Justice Breyer cites Garrett’s work on death penalty decline in recent dissent

July 2, 2018Duke Law News

Professor Brandon Garrett

United States Supreme Court Associate Justice Stephen Breyer cited the work of Professor Brandon Garrett in his June 28 dissent to the denial of two death-row inmates’ petitions for certiorari.

Garrett, a highly influential scholar of criminal justice outcomes, evidence, and constitutional rights, joined the faculty July 1 as the inaugural L. Neil Williams, Jr. Professor of Law.
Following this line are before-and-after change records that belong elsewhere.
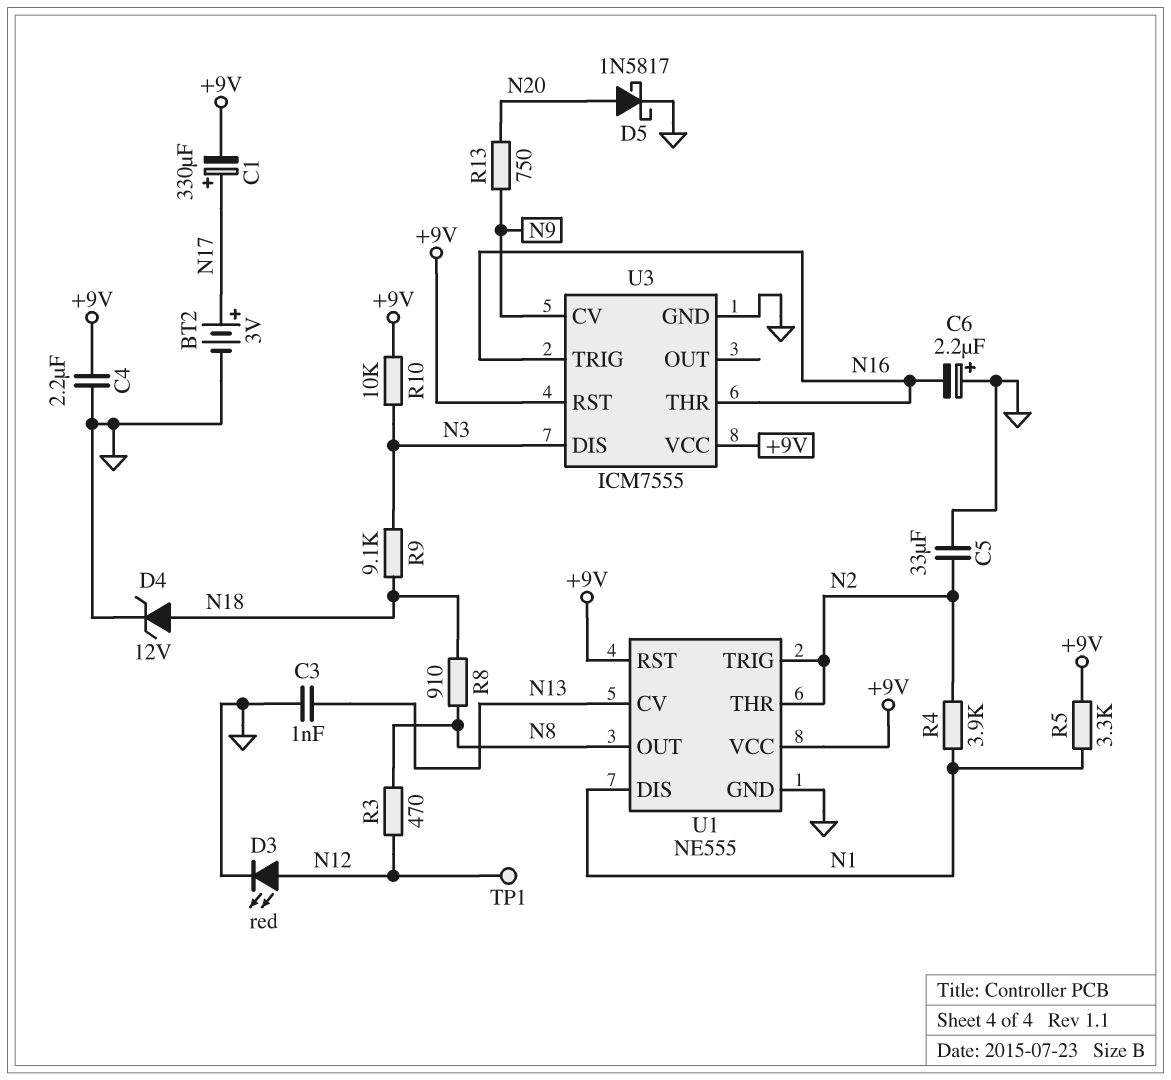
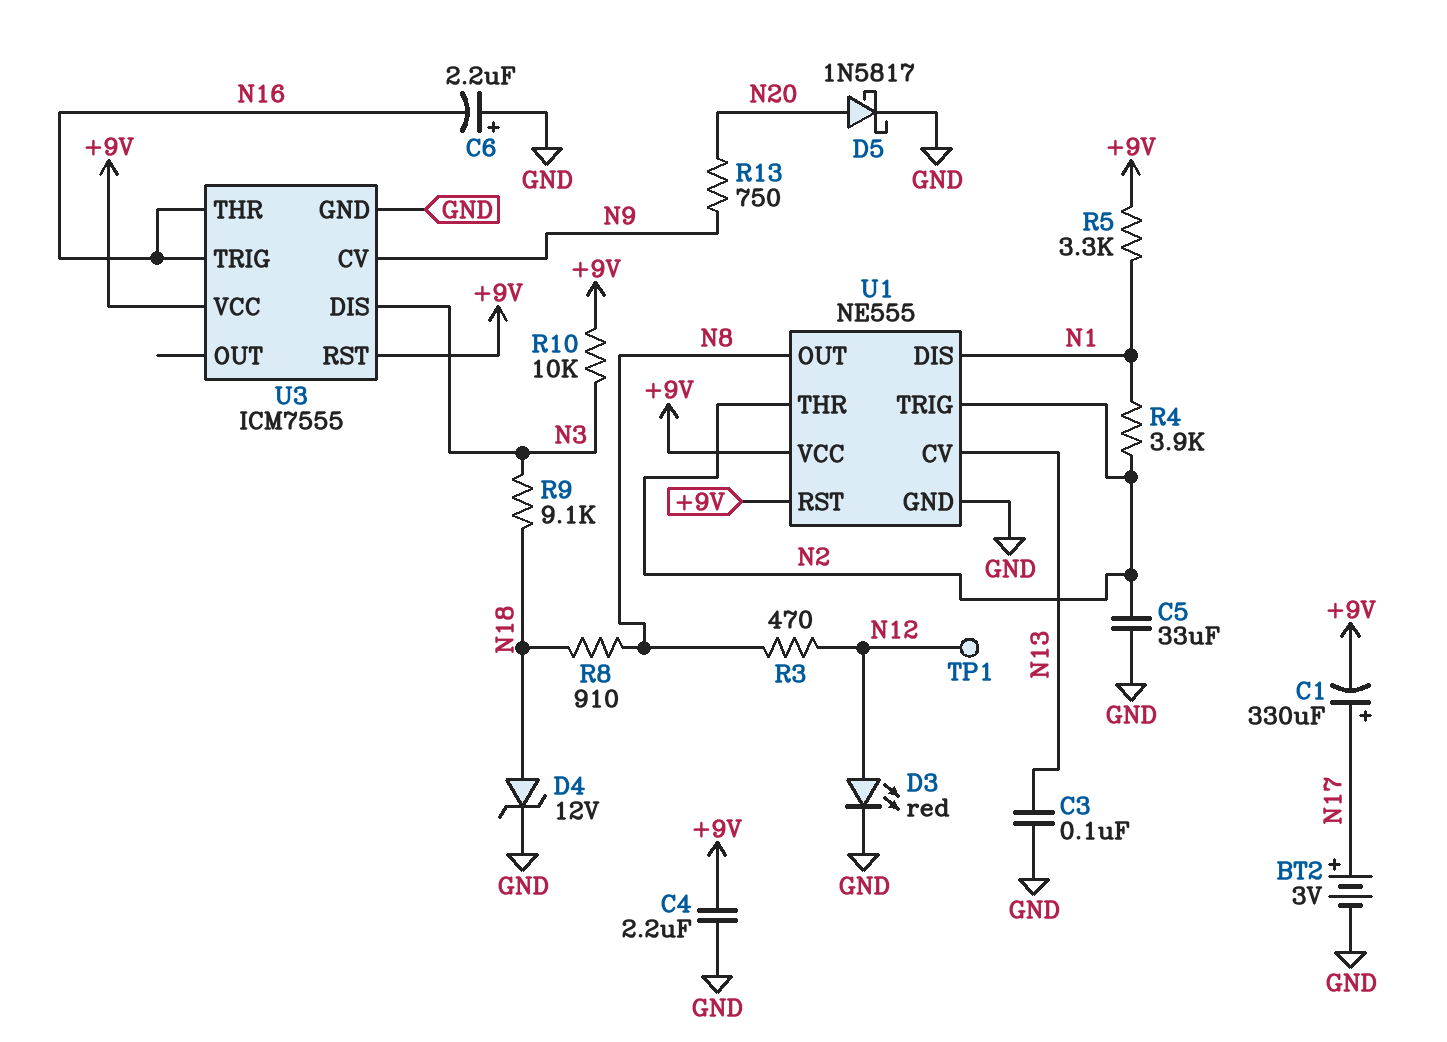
C3: 1nF (GND, N13) -> 100nF (GND, N13)

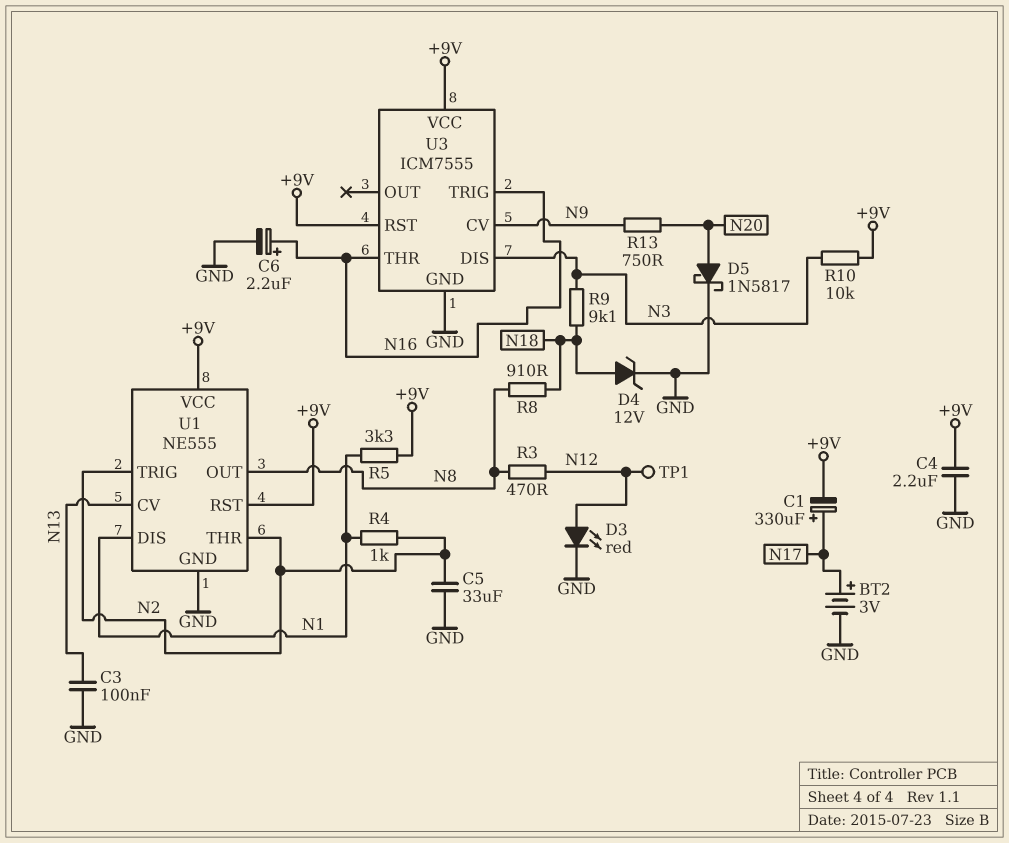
C6: 2.2uF (plus GND, minus N16) -> 2.2uF (plus N16, minus GND)
R4: 3.9k (N1, N2) -> 1k (N1, N2)

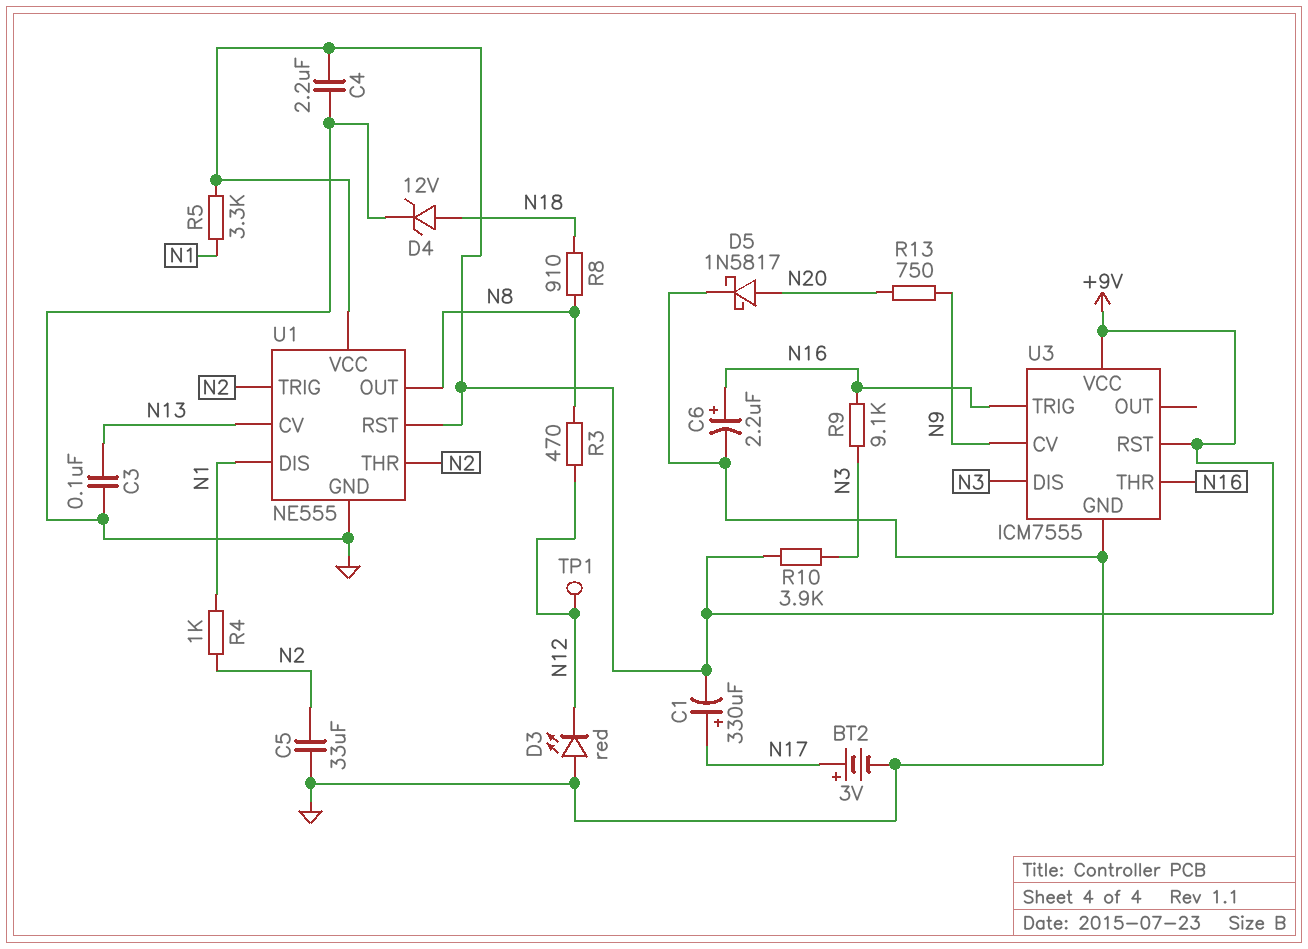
D3: LED red (A N12, K GND) -> LED red (A GND, K N12)
R9: 9.1k (N3, N18) -> 9.1k (N3, N16)
R10: 10k (+9V, N3) -> 3.9k (+9V, N3)

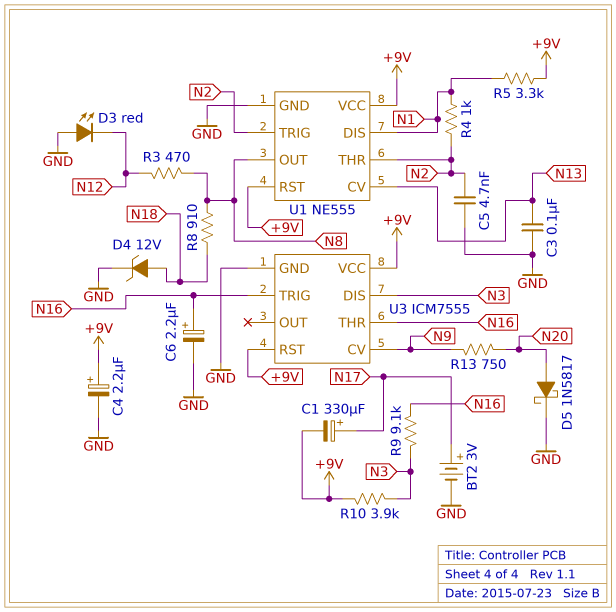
C4: 2.2uF (+9V, GND) -> 2.2uF (plus +9V, minus GND)
C5: 33uF (GND, N2) -> 4.7nF (GND, N2)
TP1: test point (N12) -> none

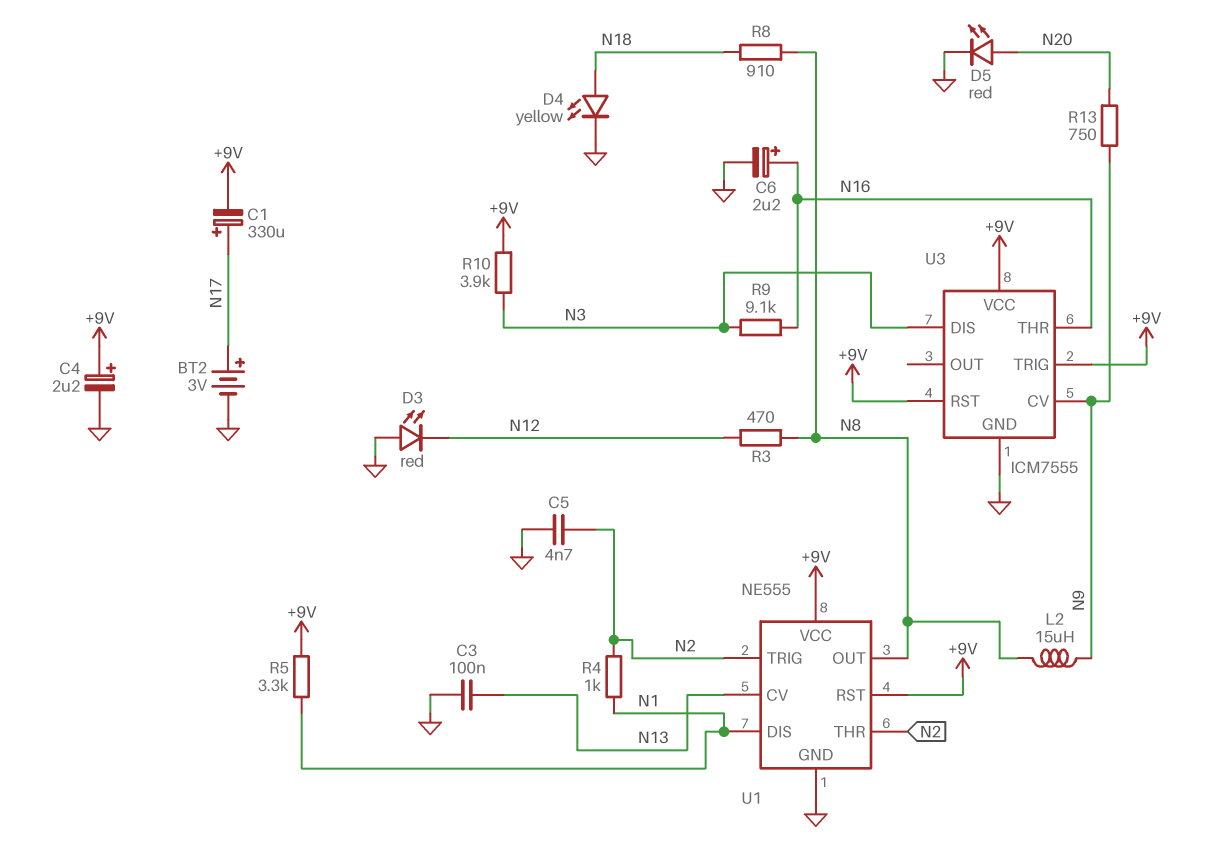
D4: zener 12V (A N18, K GND) -> LED yellow (A N18, K GND)
D5: schottky 1N5817 (A N20, K GND) -> LED red (A N20, K GND)
L2: none -> 15uH (N8, N9)
U3 pin TRIG: N16 -> +9V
Justice Breyer cited Garrett’s recent book, End of its Rope: How Killing the Death Penalty Can Revive Criminal Justice (Harvard University Press, 2017), and one of his forthcoming articles to underscore his argument that death sentences are arbitrarily imposed. One of the petitioners has been on Mississippi’s death row for 42 years.

The cited works emerge from Garrett’s extensive empirical studies that document, in part, a rapid decline in the imposition of the death sentence and its highly concentrated use in only a small number of counties nationwide. He also maintains a website with a data-driven interactive map that illustrates how imposition of the death penalty has declined since 1991 and reflects its current geographic concentration.

“Death sentences, while declining in number, have become increasingly concentrated in an ever-smaller number of counties,” Justice Breyer wrote in the portion of his dissent citing End of its Rope and Garrett’s article forthcoming in the Notre Dame Law Review, “The State of the Death Penalty Decline.” “In the mid-1990’s, more than 300 people were sentenced to death in roughly 200 counties each year. By comparison, these numbers have declined dramatically over the past three years. A recent study finds, for example, that in 2015, all of those who were sentenced to death nationwide (51 people in total) were sentenced in 38 of this Nation’s more than 3,000 counties; in 2016, all death sentences (31 in total) were imposed in just 28 counties nationwide (fewer than 1% of counties).”

Prior to joining the Duke Law faculty, Garrett was the White Burkett Miller Professor of Law and Public Affairs and Justice Thurgood Marshall Distinguished Professor of Law at the University of Virginia.